Once the shrimp are full grown, the females will develop the "saddle" of eggs. It shouldn't be too long after that till they start carrying eggs under their tail. My snowball shrimp bred as soon as they reached adulthood.

Question:
Did you acclimate your shrimp before you put them in the tank? If not you might lose a few, but hopefully everything turns out ok.


----------



## voiceofid (Jan 31, 2008)

Afyounie said:


> Once the shrimp are full grown, the females will develop the "saddle" of eggs. It shouldn't be too long after that till they start carrying eggs under their tail. My snowball shrimp bred as soon as they reached adulthood.
> 
> Question:
> Did you acclimate your shrimp before you put them in the tank? If not you might lose a few, but hopefully everything turns out ok.

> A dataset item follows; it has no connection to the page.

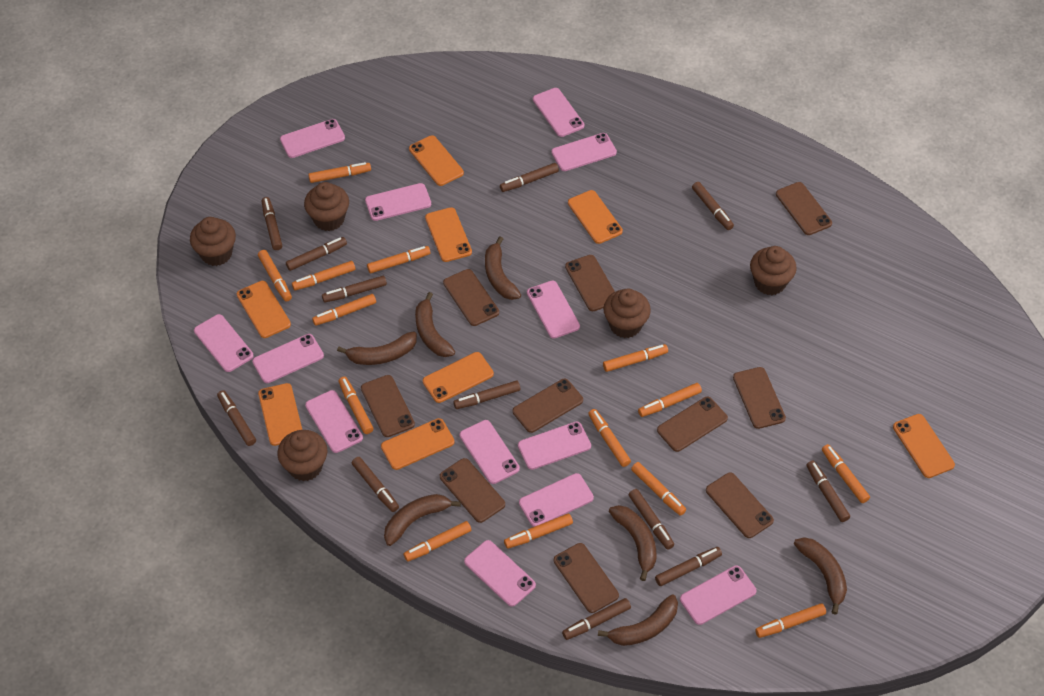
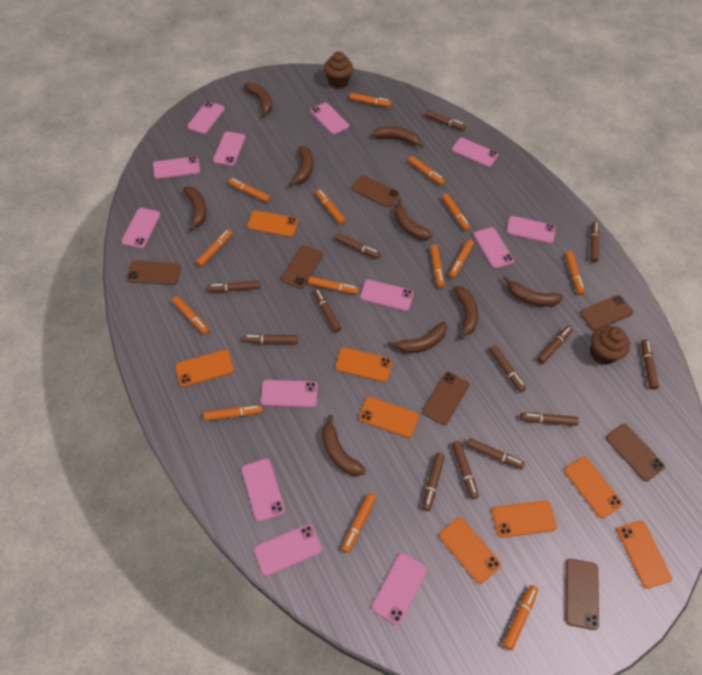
brown banana: 7 -> 9
brown cupcake: 5 -> 2
brown marker: 12 -> 13
brown phone: 10 -> 7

i didn't, the temp of the tank is about the same as the kordon bag that showed up

within 30 minutes they turned clear to red

i'll keep an eye out on the saddles


----------



## DarrylR (Dec 5, 2007)

Are these CRS- Crystal Red Shrimp? I heard they are more fragile than RCS- Red Cherry Shrimp.


----------



## voiceofid (Jan 31, 2008)

DarrylR said:


> Are these CRS- Crystal Red Shrimp? I heard they are more fragile than RCS- Red Cherry Shrimp.


i believe these are rcs

i did a water change in the tank last night and this morning, they are moving out and about as well


----------



## StereoKills (Sep 15, 2007)

They are RCS 



Afyounie said:


> Once the shrimp are full grown, the females will develop the "saddle" of eggs. It shouldn't be too long after that till they start carrying eggs under their tail.


Afyounie's got it right. This happened to me within a month-month and a half after getting mine. They breed like rabbits too.


----------